The com buzzed. The guvnor answered. "Alex. F'r you. From your hotel."
"B'dam," Alex swore. But he rose. "Hold m'point. 'Tis nae a good one, nae a long one, but be holdin't it anyway."
(Once again, Alex's progress is halted. Will this joke ever be clotting over?)
*****
He had a second for a final mourn.
"Nae m'friends'll nae hear the last line:
"An' th' Laird looki't ae her, an' he's sore puzzled. 'Gran, how can y' say Ah dinnae provide?
"Ah giv't ae car, ae boat, an ae gravlighter!'"
*****
From The Alex Kilgour Toxic Scrapheap
The Setup:
None, really. The next three stories were adapted from old Soviet Union jokes told to us by a writer friend who was the son of one of the Hollywood Ten who were blacklisted and jailed during the Red Scare back in the 50's. We wanted to use them in "Return," but never found a good place for them.
Joke #1:
As we all know, the poor Tahn live in constant terror of their government. And just before the outbreak of war with the Empire there were mass arrests across all the planets under their power. People lived in even greater fear, especially at night, expecting to be carted away by the Tahn Socio-Patrolmen.
One night there was a loud knock at the door of a certain house.
The residents cowered in silence, afraid to answer it. The knocking continued, getting louder and louder.
The residents didn't budge - pretending to be asleep. Finally someone started to break down the door.
As he listened to the door give way, one resident thinks to himself: "I'm an old
man, I've got to die soon anyway. What am I afraid of? I'll open up to them."
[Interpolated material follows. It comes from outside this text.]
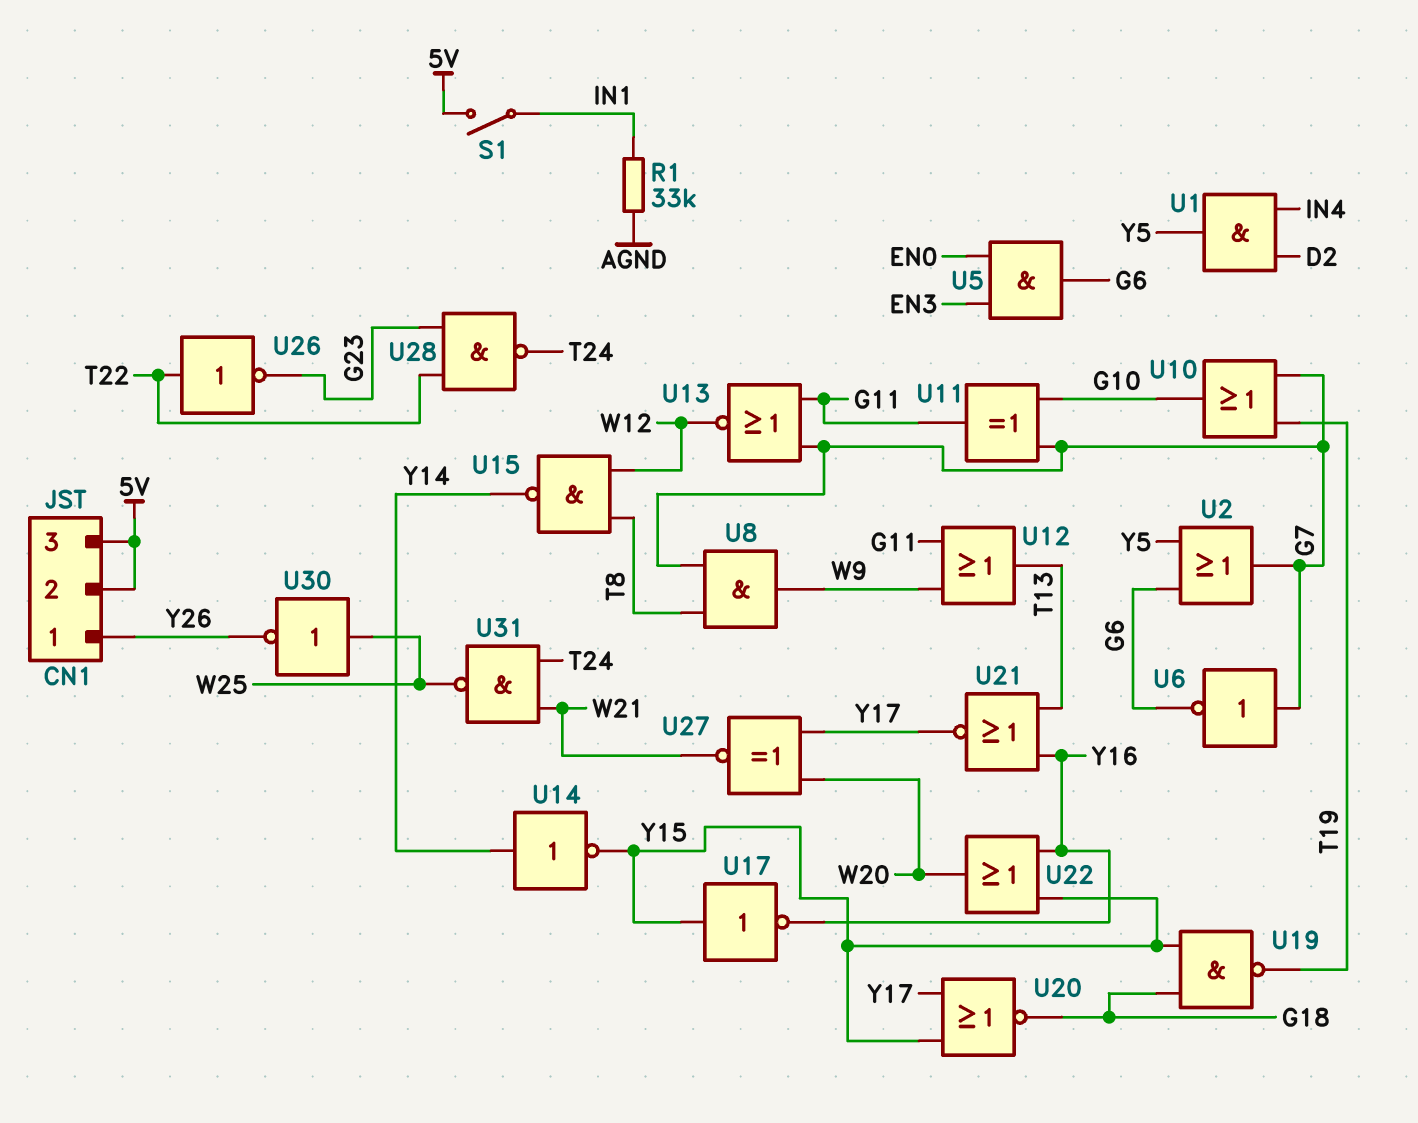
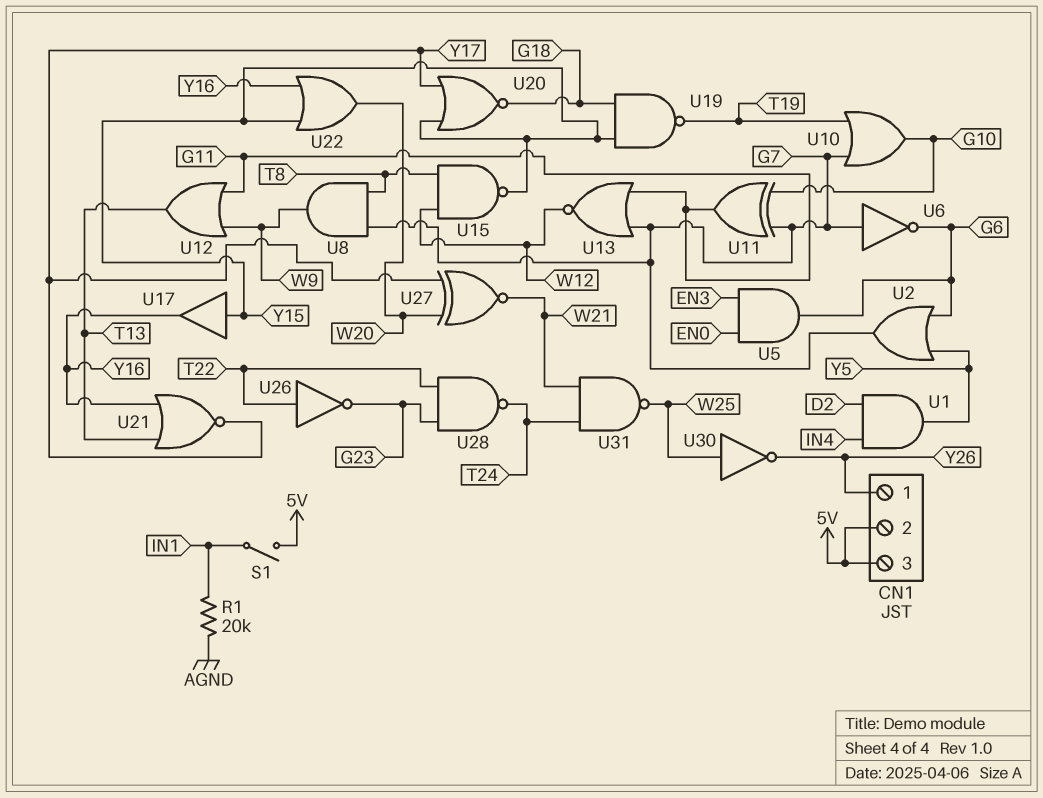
R1: 33k (AGND, IN1) -> 20k (AGND, IN1)
U14: NOT (in Y14, out Y15) -> none
U15: NAND (in T8, in W12, out Y14) -> NAND (in T8, in W12, out Y15)
U17: NOT (in Y15, out Y16) -> buffer (in Y15, out Y16)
He gets up and goes to the door. A minute later he rushes back to his family, shouting joyfully:
"Get up! Get up! It's only a fire . . .'
*****
Joke #2:
The Tahn Prime Minister read his report to the gathered members of Parliament. Suddenly someone sneezed. "Who sneezed?" (Silence.) "First row! On your feet! Shoot them!" (Applause.) "Who sneezed?" (Silence.) "Second row! On your feet! Shoot them!" (Long, loud applause.) "Who sneezed?" (Silence.) ...A dejected voice in the back: "It was me" (Sobs.) The Tahn Prime Minister leaned forward: "Bless you, Citizen!"
*****
Joke #3
A Tahn judge strolled out of his chambers laughing his head off. A fellow judge approached and asked what was so funny.
The first judge said, "I just heard the funniest joke in the world!"
"Well, go ahead, tell me!" said the other judge.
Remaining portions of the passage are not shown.